この辛さの理由が、今日この展覧会の空間に身を委ねて理解できた気がする。それは「空間把握ができてないので自分の中の余白がわからない」からだったのだ。


余白。余白の大切さをここまで体感できる展覧会も珍しい。


李禹煥の作品を最初に拝見すると「そこにあるだけじゃん」と思う人は正直多いと思う。そう、モノ派というのは「そこにある」。そこから始まるというか、そこだけ。そこから何をどう感じるかは、その人が感じる余白というか感じる気力があるかどうかにかかっている。


「この絵は○○のように見える」。そこから始まるのだろうけど、その次の段階として「ここに存在してるモノと自分」という関係性そのものに立ち返る、そしてその立ち返ってる自分も含めてその空間そのものを感じる段階まできた時に

「余白」を実感できる。余白がそこに存在してる意味と意義を。

李禹煥「 Correspondance」神奈川県立近代美術館所蔵作品ページより引用


屋外作品は写真撮影可能でした。

屋外作品はこの季節、夏から秋、初冬にかける変化を感じることが出来そう。その際に感じる余白は今回の感じ方と明らかに変わるだろう。


11月、私はどんな感じ方をしてるのだろう。


中谷美紀さんの音声ガイドも素晴らしかった。今回は音声ガイドは貸し出しではなく、スマートフォンでQRコードを読み取ってそこから聴くというスタイル。(3時間は聴けるらしい。つまり、この展覧会に3時間かける人がいると想定してるってことだ)。この展覧会に行く際は絶対にスマートフォンとイヤホンを忘れずに持っていってほしい。普段は音声ガイド好きではない私でも聞き込んでしまう内容であった。

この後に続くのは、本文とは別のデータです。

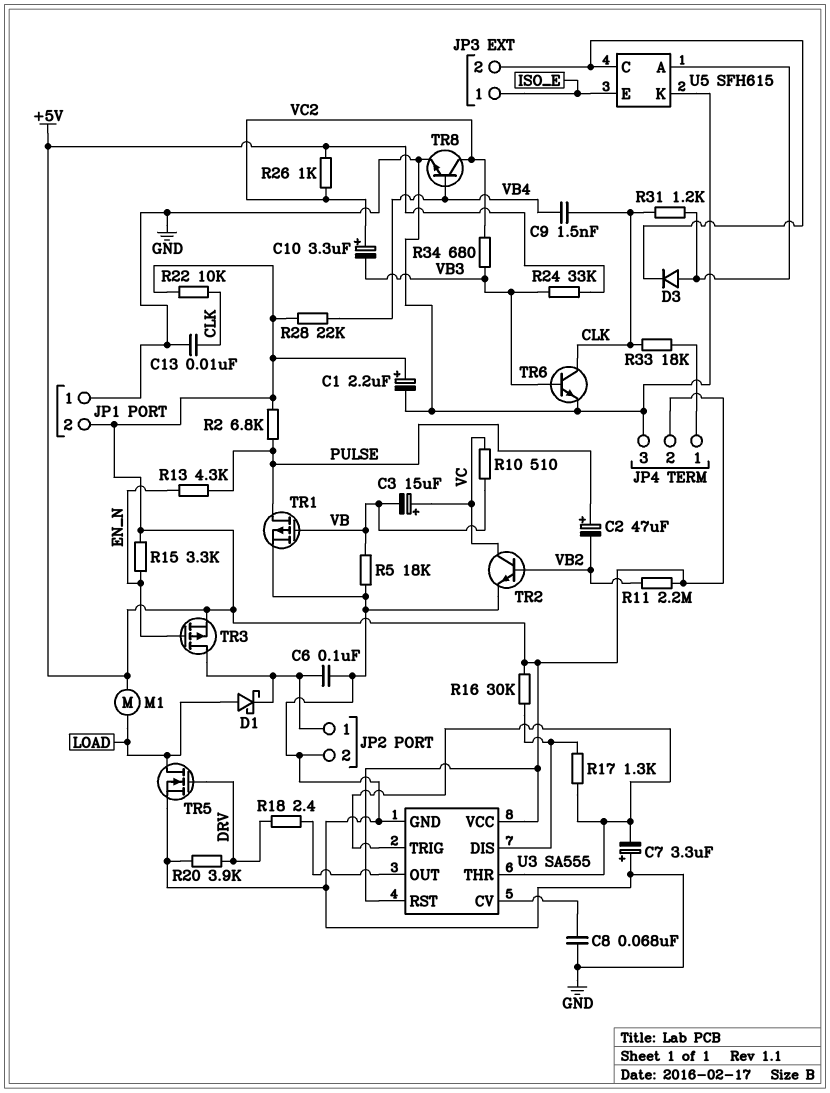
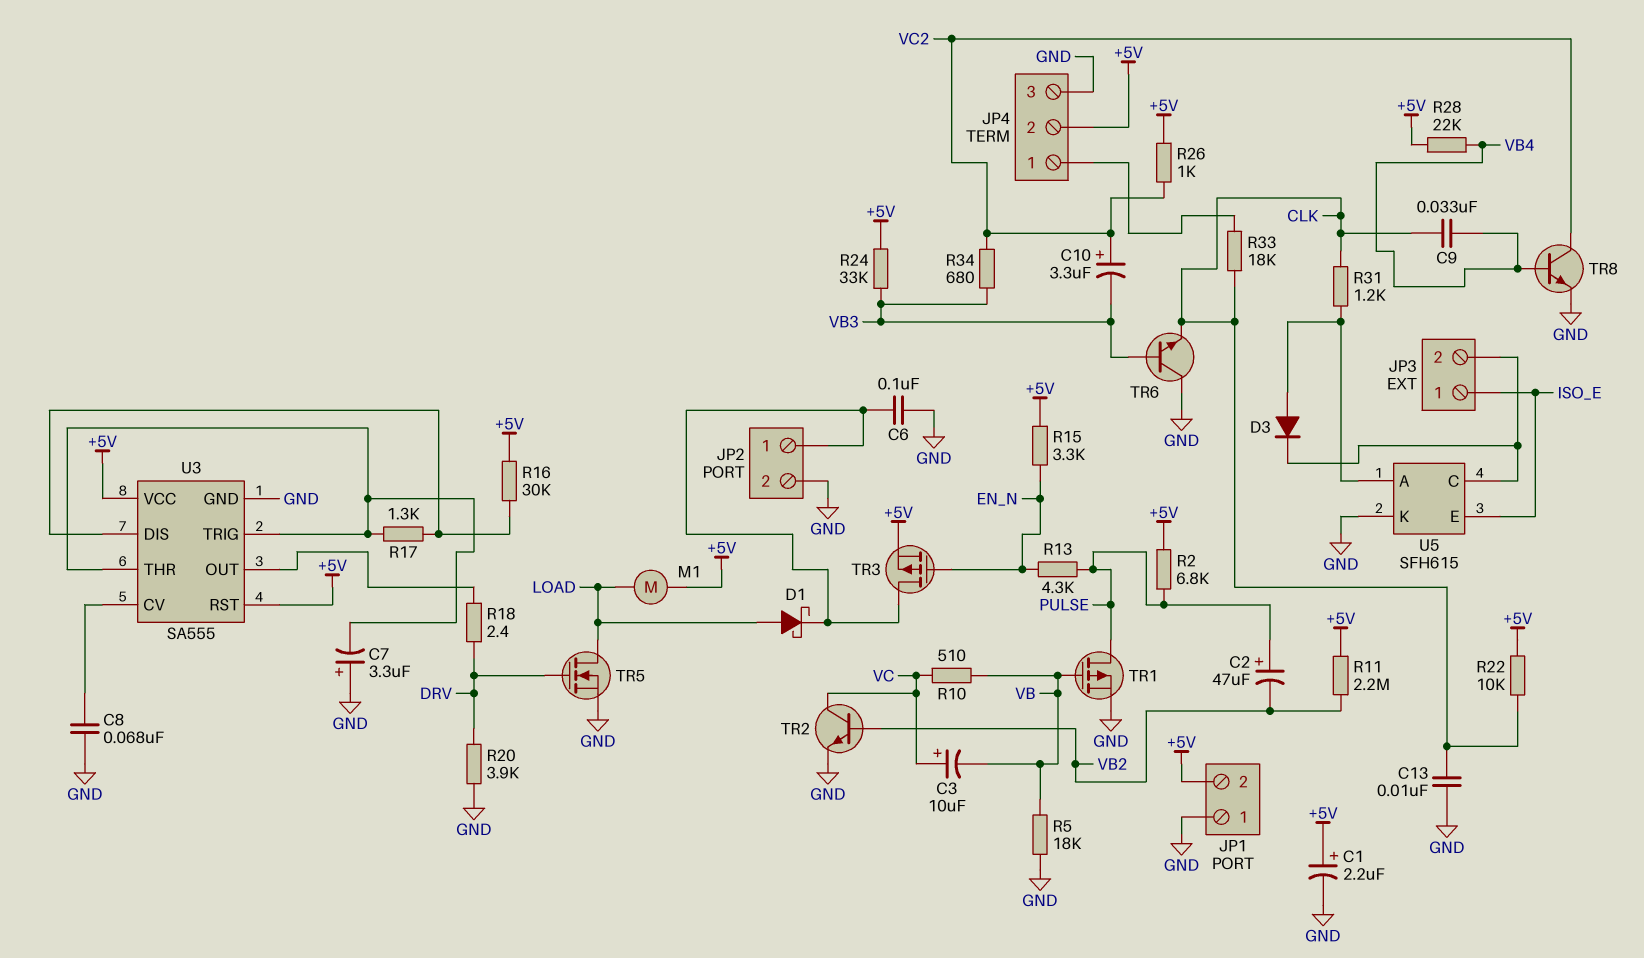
C3: 15uF (plus VC, minus VB) -> 10uF (plus VC, minus VB)
C9: 1.5nF (CLK, VB4) -> 33nF (CLK, VB4)
TR6: NPN (B VB3, C CLK, E GND) -> NPN (B VB3, C GND, E CLK)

この展覧会では余白と空気の大切さを再確認できる。生活に時間の、気持ちの余裕が感じられない人こそ絶対に行くべき展覧会。自分ももう数回行こうと思う。後図録が重すぎだったので今回は断念。買うけど、買うけど、出来れば軽い図録も作ってほしい。


アクションを起こしたことで、アクションしない余白の時間の大切さを実感することができた。また、アクションしない時の大切さを体感するために出かけるというアクションを起こそうと思う。



追伸:感動の余韻に浸りながら展覧会を後にした際、1階のオープンカフェで白髪の男性がコーヒーを飲んでおられた。サングラスなのでお顔はわからず。なので、展覧会から出てきた民の多くが一瞬「李禹煥?」と一瞬止まるのが面白かった(もちろん私も止まった)。

もしかして。。という気持ちもあったけど、確認するほど野暮ではない。その場をゆったりと去り、気持ちよく六本木を散歩する。今の私に目の前の何もない時間が余白として心地よく包み込んでくれている、この時間を楽しむ。皆、そんな感じで会場を後にしていた。


ぜひ足を運んでほしい。オススメです。